According to the memo from the committee, Nyder's firing was part of a trend of firing female employees who had consensual relationships with male football players in an effort to “minimize distractions and temptations for players.”

Pauken told investigators in his testimony that Snyder didn't take any action against Snyder when he learned that Snyder had groped an employee of public relations. Instead, Snyder directed the person who had been groped “stay away from the Coach.”

Pauken said to the committee, “I understood the importance of important things.” [Snyder]. We were not going to interrupt the work of this new coach.

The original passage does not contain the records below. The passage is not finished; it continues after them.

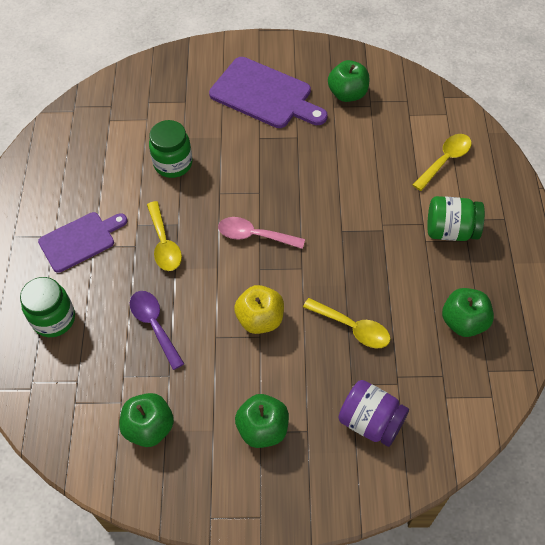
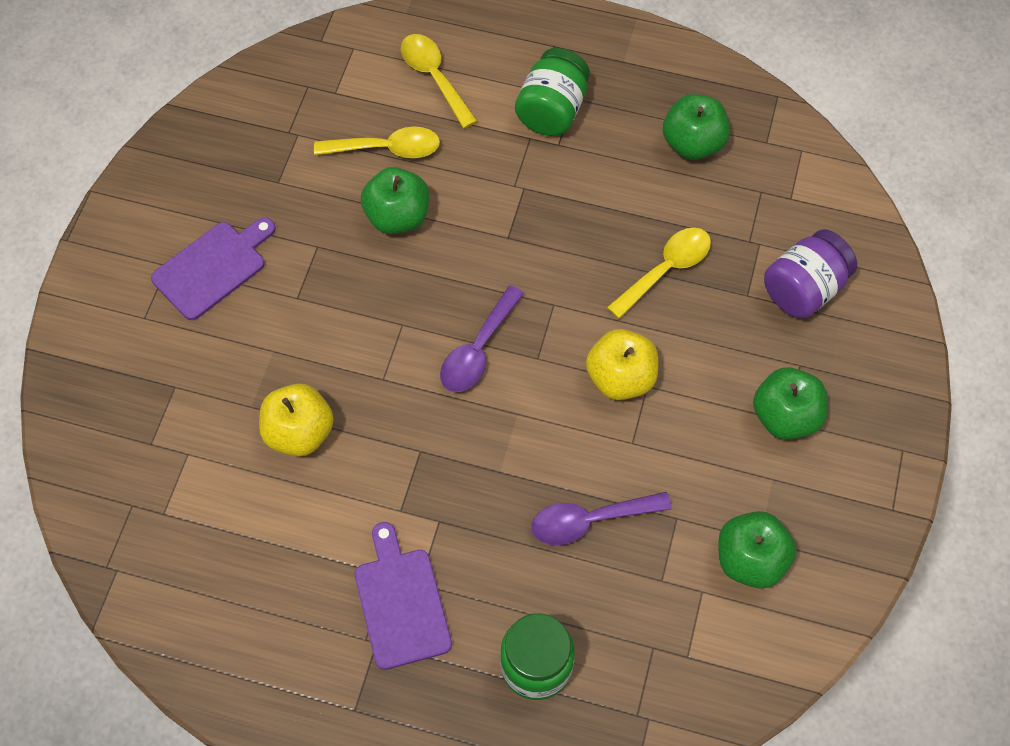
camera: 75 degrees left, 5 degrees up
(164, 244) = (450, 478): yellow spoon -> yellow spoon (387, 149)
(173, 164) = (299, 432): green jar -> yellow apple
(254, 235) = (478, 350): pink spoon -> purple spoon
(264, 95) = (213, 267): purple cutting board -> purple cutting board, size x0.66
(347, 94) = (262, 156): green apple -> green apple (397, 217)

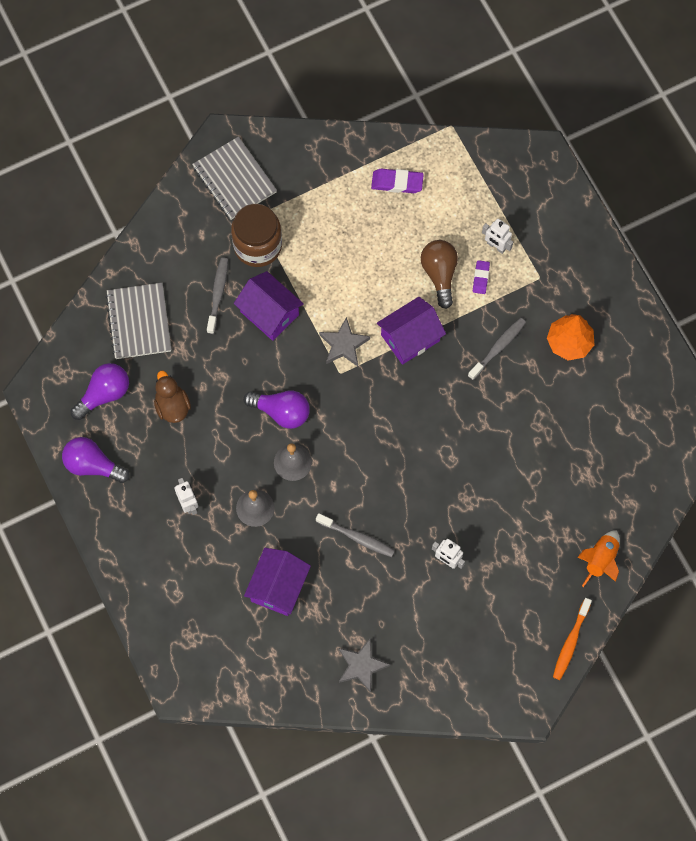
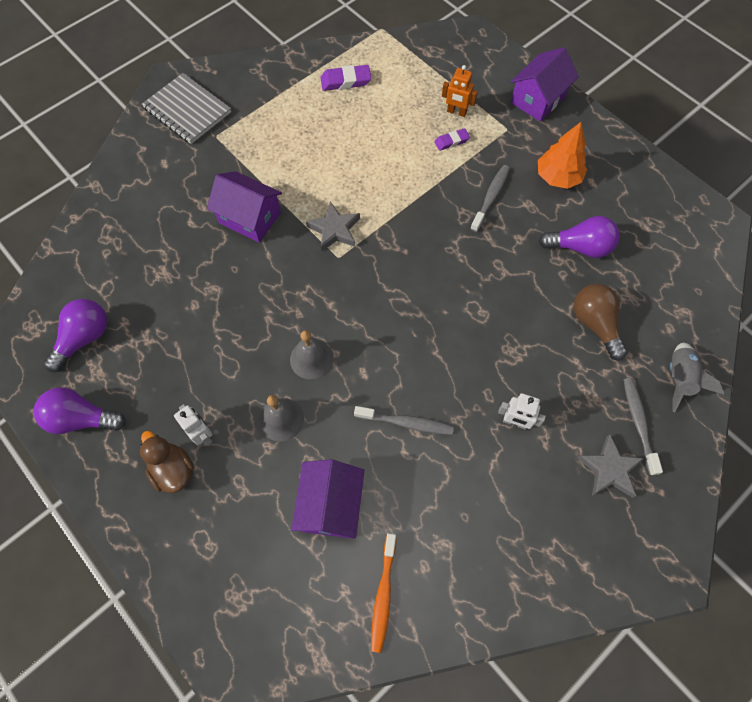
camera: 15 degrees left, 5 degrees down
(139, 322) = (112, 257): grey notebook -> none
(172, 406) = (164, 332): brown duck -> brown duck (173, 470)
(218, 294) = (192, 212): grey toothbrush -> grey toothbrush (638, 423)
(257, 246) = (223, 161): brown jar -> none
(281, 412) = (286, 310): purple light bulb -> purple light bulb (579, 247)
(361, 666) = (457, 576): grey star -> grey star (609, 469)
(410, 338) = (400, 208): purple house -> purple house (538, 99)
(439, 274) = (411, 147): brown light bulb -> brown light bulb (595, 324)
(480, 278) = (451, 141): purple eraser -> purple eraser turned 75 degrees clockwise
(496, 246) = (456, 112): white robot -> orange robot
(570, 642) = (686, 479): orange toothbrush -> orange toothbrush (383, 595)
(600, 560) = (678, 378): orange rocket -> grey rocket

So we decided to do our best to resolve the issue.

Brian Lafemina (another former chief operating officers) told investigators that in 2018 a subordinate reported feeling uncomfortable with Larry Michael. He was the former “Voice of the Washington Commanders” and had kissed her on the forehead, touched the cheeks, and made comments on her appearance.

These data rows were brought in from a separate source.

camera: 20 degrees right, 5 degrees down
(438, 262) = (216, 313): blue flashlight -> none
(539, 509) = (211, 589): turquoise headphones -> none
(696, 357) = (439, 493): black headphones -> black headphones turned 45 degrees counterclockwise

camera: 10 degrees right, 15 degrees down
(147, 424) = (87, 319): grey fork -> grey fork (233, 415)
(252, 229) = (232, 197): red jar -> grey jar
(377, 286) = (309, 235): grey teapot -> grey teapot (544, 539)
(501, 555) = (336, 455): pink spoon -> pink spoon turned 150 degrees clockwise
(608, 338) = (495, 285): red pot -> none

Lafemina said that Snyder told him that he was a sweetheart, and that Larry would never hurt anyone.

Staff of the committee stated in a memo that Michael was accused, by multiple employees, of sexual misconduct over several years. According the materials presented by NFL to the committee material, Michael was recorded on video making lewd statements about a Commanders intern.

Michael resigned shortly before the Washington Post reported on his 2020 allegations.

The memo shared information from Jason Friedman's deposition. Friedman was a former employee who testified against the team on financial improprieties. He sent a letter detailing his experience with Snyder pushing Tiffani Johnston into a waiting limousine after Snyder placed his hand under her table at work 13 years ago.

Friedman claimed that Snyder's team culture “glorified womanizing and drinking” and that Snyder personally “pressured employees into excessive drinking,” according to the memo.

Friedman stated that people were afraid of losing their jobs after seeing so many other people lose their jobs.